Speak to your suppliers
Speak to your supplier(s) or technology partner. If you have a preferred IT supplier in the relevant field, ask them for support in writing the business case. Chances are they’ll have had a great deal of experience in writing business cases. They can can offer you support and insight to strengthen your case.
What does success look like for this project?
Whilst return on investment (ROI) is key to any project, don’t forget to look at other factors that contribute to its success. What about more intangible factors like employee satisfaction, customer retention, or environmental benefits? A positive ROI won’t automatically guarantee funding will be made available. You’ll be competing with other business cases, so you’ll need to make your case stronger than just the financials.
Be realistic when it comes to the potential return. Err on the side of caution and present your low-end estimates.
Keep it brief, clear and concise
Think about who will be reading your business case. Adjust the tone of your pitch and the content of your message to the needs of the person who will be reading it.

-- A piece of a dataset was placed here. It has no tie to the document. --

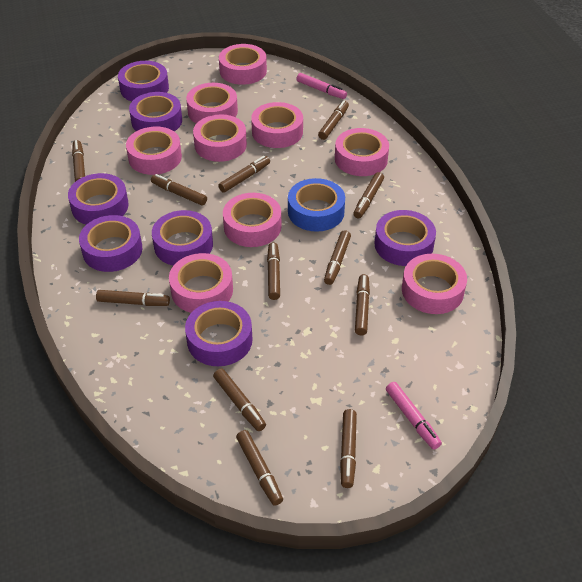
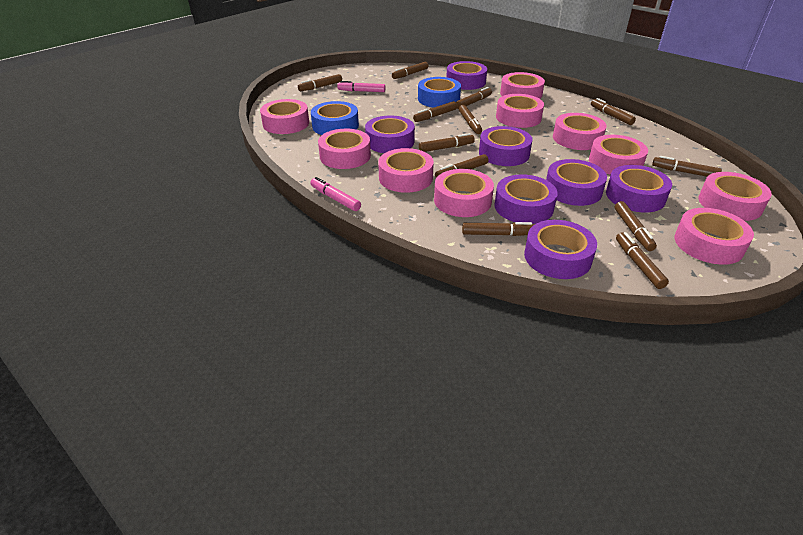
blue tape: 1 -> 2
pink tape: 9 -> 10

If they’re in a commercial role, like procurement, keep the technical jargon to a minimum, and focus on the financial benefits from the project. But whoever you’re writing for, keep it brief, clear and concise.
Support your recommendation with evidence
You will most probably have your recommended course of action in mind before you get to this stage of the business case. To ensure you present a fair, impartial and rational viewpoint, present solid evidence to support your decision-making.
This could be in the form of case studies and testimonials to represent your preferred supplier. Some examples of where this type of project has succeeded in the past will help persuade your audience to get on board.
Present your pitch face to face
Don’t just rely on the written word to get your business case accepted. While you might have a specific template to follow for the formal document, be creative and put together a more visual supporting presentation. Invite the decision-makers to a session where you can go through your pitch face to face. This will give you the opportunity to answer any questions and to elaborate on any key points.
Your decision-makers will appreciate the opportunity to explore the project in more detail.
Don’t panic. It’s not the end of the road
It’s unlikely that a business case will be rejected without some constructive feedback. When you receive your feedback, review it objectively and then make the recommended changes. At this stage, it might be useful to request a face to face discussion with the decision-makers. That way there can be no ambiguity as to their requirements.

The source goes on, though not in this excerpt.